By Dr Dzingai Katsamba
A plethora of innovation myths have been created to block innovative ideas, restricting organisational management and its employees from being creative and thinking outside of the box. Myths such as not all persons having the ability to identify a good idea, or that not all ideas are good are adopted by organisations and this is the main reason why organisations fail to innovate. The major challenge however is the clear distinction between innovation and management of innovation.
Some organisations have benefitted due to this way of thinking, innovative organisations introduce products and services that might have previously been identified but never introduced into the market, organisations that take the calculated chance are the ones that succeed – without risk there is no reward.

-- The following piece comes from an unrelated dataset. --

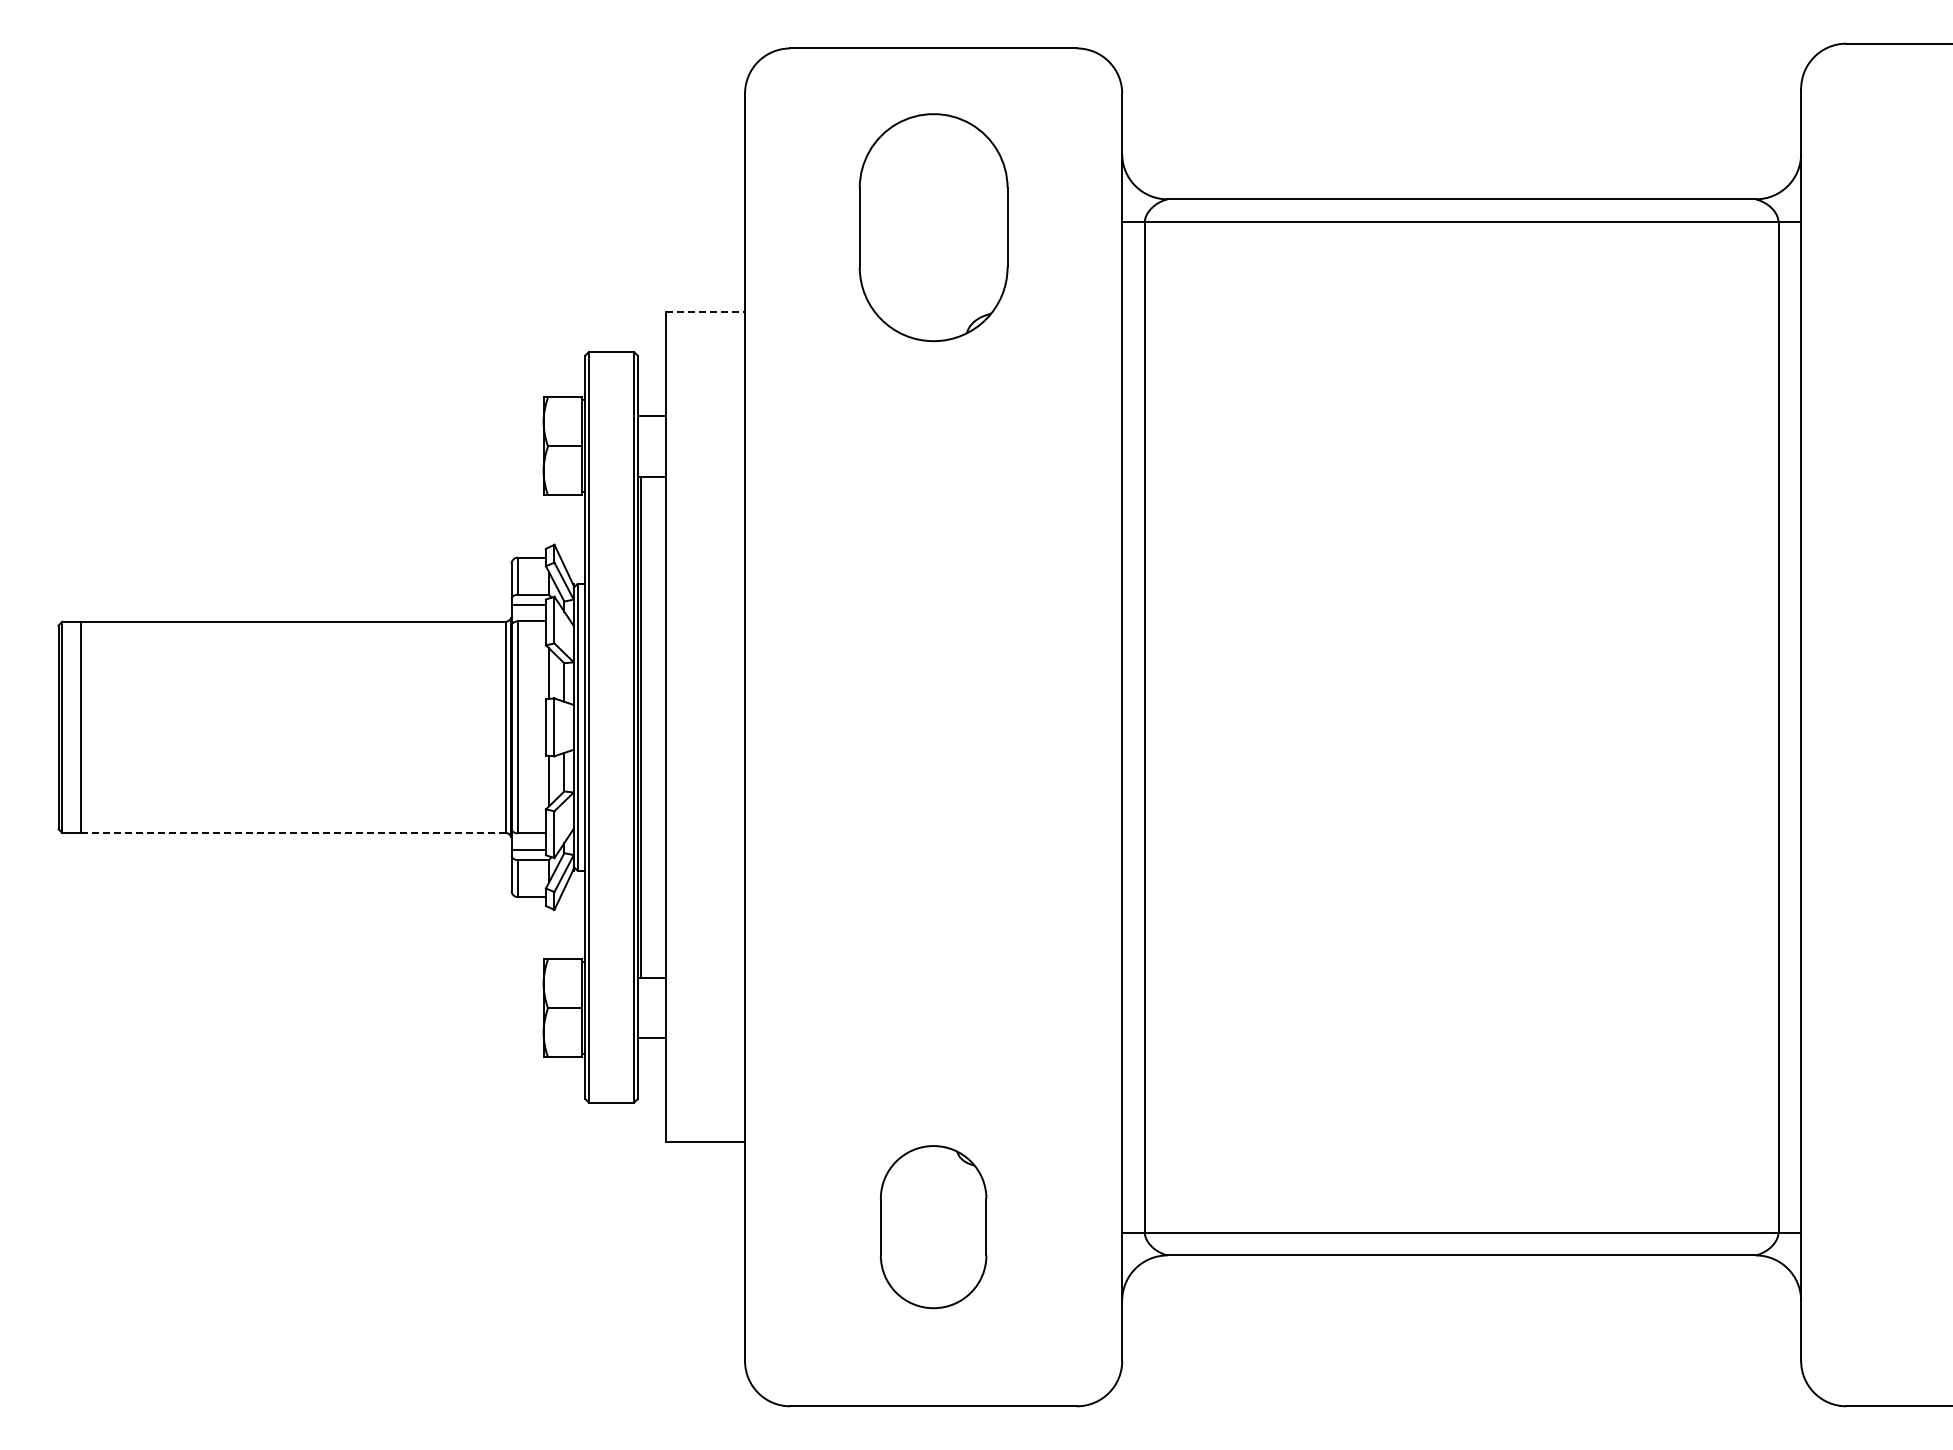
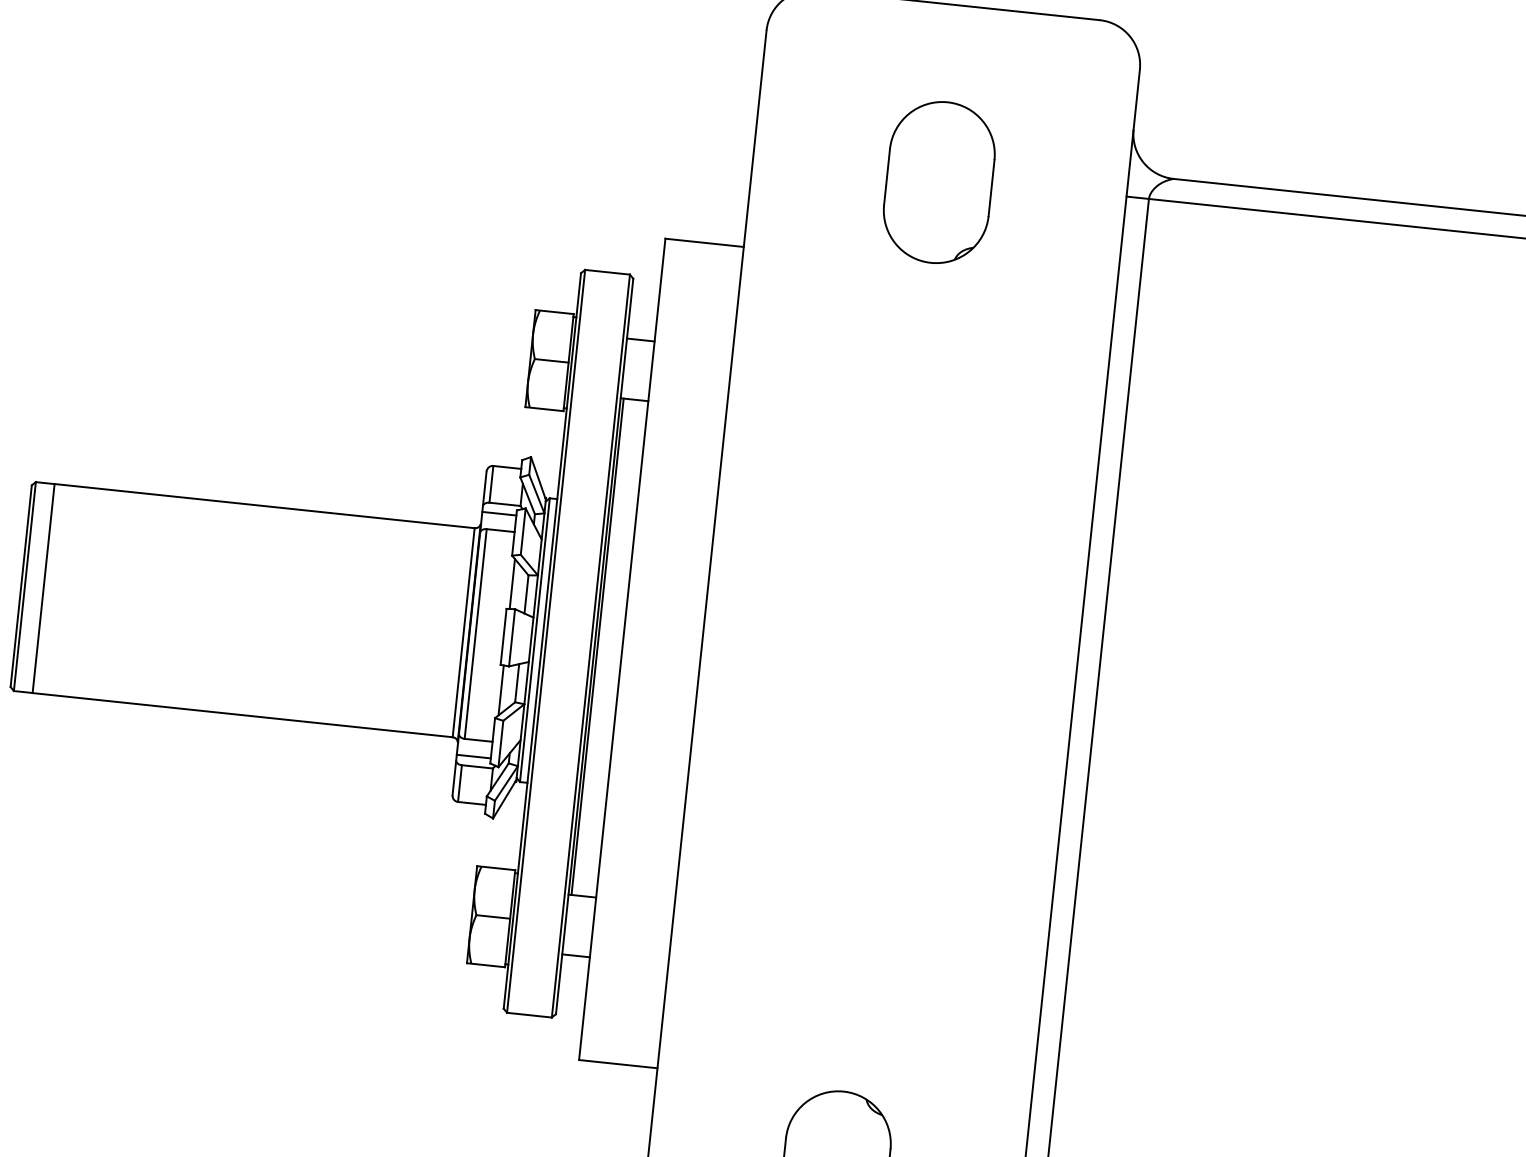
part: (933, 227) -> (939, 182), size x0.71
line: (705, 312) -> (704, 242), dashed -> solid
line: (293, 832) -> (242, 714), dashed -> solid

Innovation is often associated with the introduction of new products or services within a business, but it can also be about changing the way you do business, looking at what is current and how it can be improved upon, small system changes or varied product offerings. Service improvements can also be seen as being innovative and will also contribute towards the success of organisations.

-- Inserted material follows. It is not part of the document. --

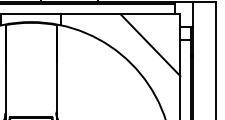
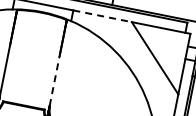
line: (90, 14) -> (102, 16), solid -> dashed
line: (56, 87) -> (54, 81), solid -> dashed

The main question for an organisation is to innovate or not to innovate? If an organisation chooses to innovate and makes innovation part of their business strategy, a significant amount of success can be achieved. Innovation plays a critical role within organisations, due to the culture of creativity it creates and the way that innovation affords employees the opportunity to constantly be seeking improvement.
Any organisation can purport about innovation and being innovative but how organisations manage innovation is critical to this. The management of innovation is where the problem often lies, as few organisations have structures in place to stimulate the generation of ideas, capture the ideas, refine the ideas, develop the good ideas, test the ideas, commercialise and offer services or products to the markets. The worst that could happen is to think that only leaders of the company have the capacity to generate ideas. This is where management of innovation is dying in its infancy. For companies to achieve a sustainable source of competitive advantage they must be good at the management of innovation and not just knowing innovation.